Right after astrology would be the ‘flat earthers’, a group of people who choose to still base their belief on an experiment performed in 1985. What is alarming is that the number of people who believe this myth seems to be on the rise. An experiment carried out by science enthusiast clearly shows that the earth is spherical and not flat.

The above examples are less critical, however, results of believing fake science news can be life-threatening.  For example, a study carried out in the US showed that a third of the public disagrees that climate change is due to human behaviour. These individuals would be less likely to be more precautious when using objects that cause pollution or directly impact climate change.
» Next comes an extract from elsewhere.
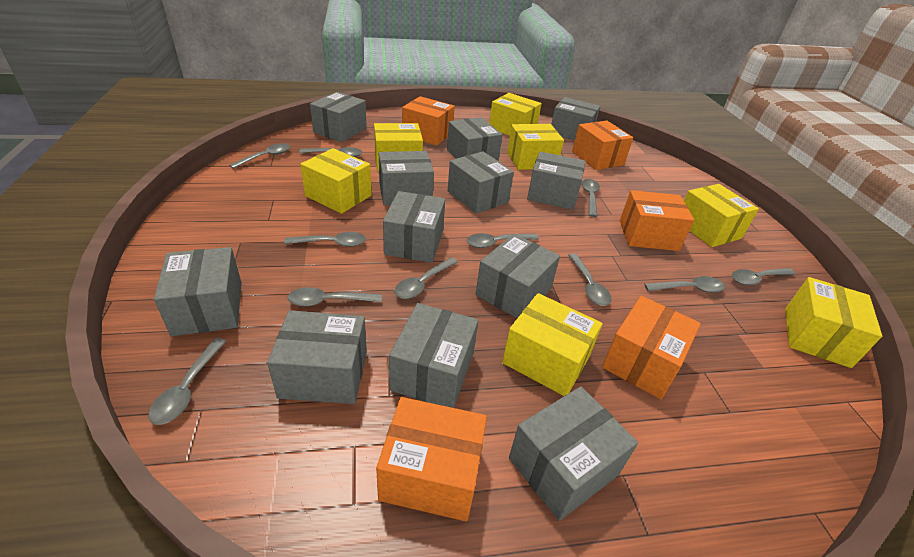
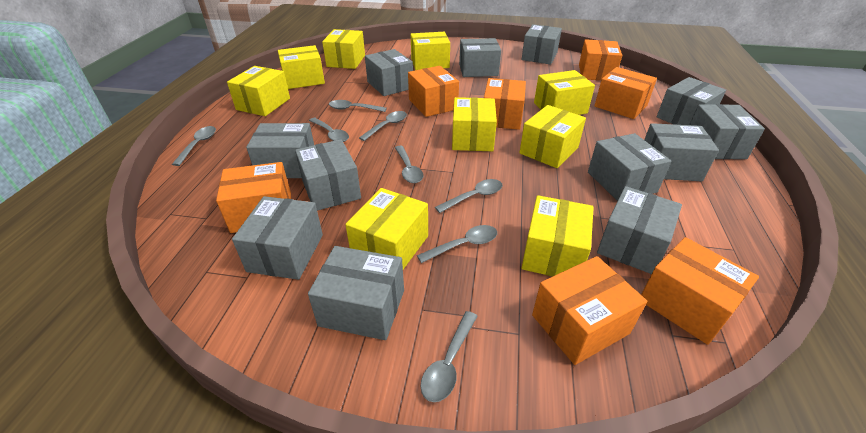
grey spoon: 11 -> 8
orange box: 5 -> 7
yellow box: 7 -> 9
The truth is, we only have ~ 10 years to curb the climate change catastrophe, this can only be achievable if we work in unity. It is promising to see young individuals boldly advocating for this cause because it is the younger generation that will suffer the consequences of our ignorance.

Another hazardous myth is that vaccines are harmful to babies. This myth stemmed from a fake study that linked autism to the measles‐mumps‐rubella (MMR) vaccine.  This hesitancy to vaccinate has caused a global increase in vaccine-preventable diseases and sometimes result in fatalities that could have been prevented. The truth is research has shown that vaccines save lives! They do not just protect the vaccinated individual but also provide community protection by reducing the spread of disease within a population.

It is promising to see that as much as 4IR might be the cause of the acceleration of the spread of fake news, it can also be the solution. A lot of research has gone into using machine learning and artificial intelligence as a resolution. These 4IR tools can be used to detect fake news based on text. Other studies include adding warning texts to articles that emanate from untrusted websites, these studies reveal that people are less likely to believe articles that are tagged as fake.

As scientists, I feel that it is our duty to educate the public with matters that we are well informed about. Ideally, it should be mandatory for all science postgraduate students to be enrolled for a science communication module. This would enable us to effectively communicate our science with a range of audiences. Hence, allowing us to engage with the public at a level which is not condescending but equally informative.

Majority of postgrad funding is from the government, either directly from NRF or through SARChI chairs, hence, science communication should be a public service from the recipients of the funding. The government already has science engagement avenues such as SAASTA and could escalate public engagement by working with more postgrad students.

Finally, as scientists we should be equally visible on social media, presenting evidence-based facts to combat the spread of fake science news. If we are not thrilled to do this as a public service then let us consider it as a mission to save mankind (Science Avengers maybe?).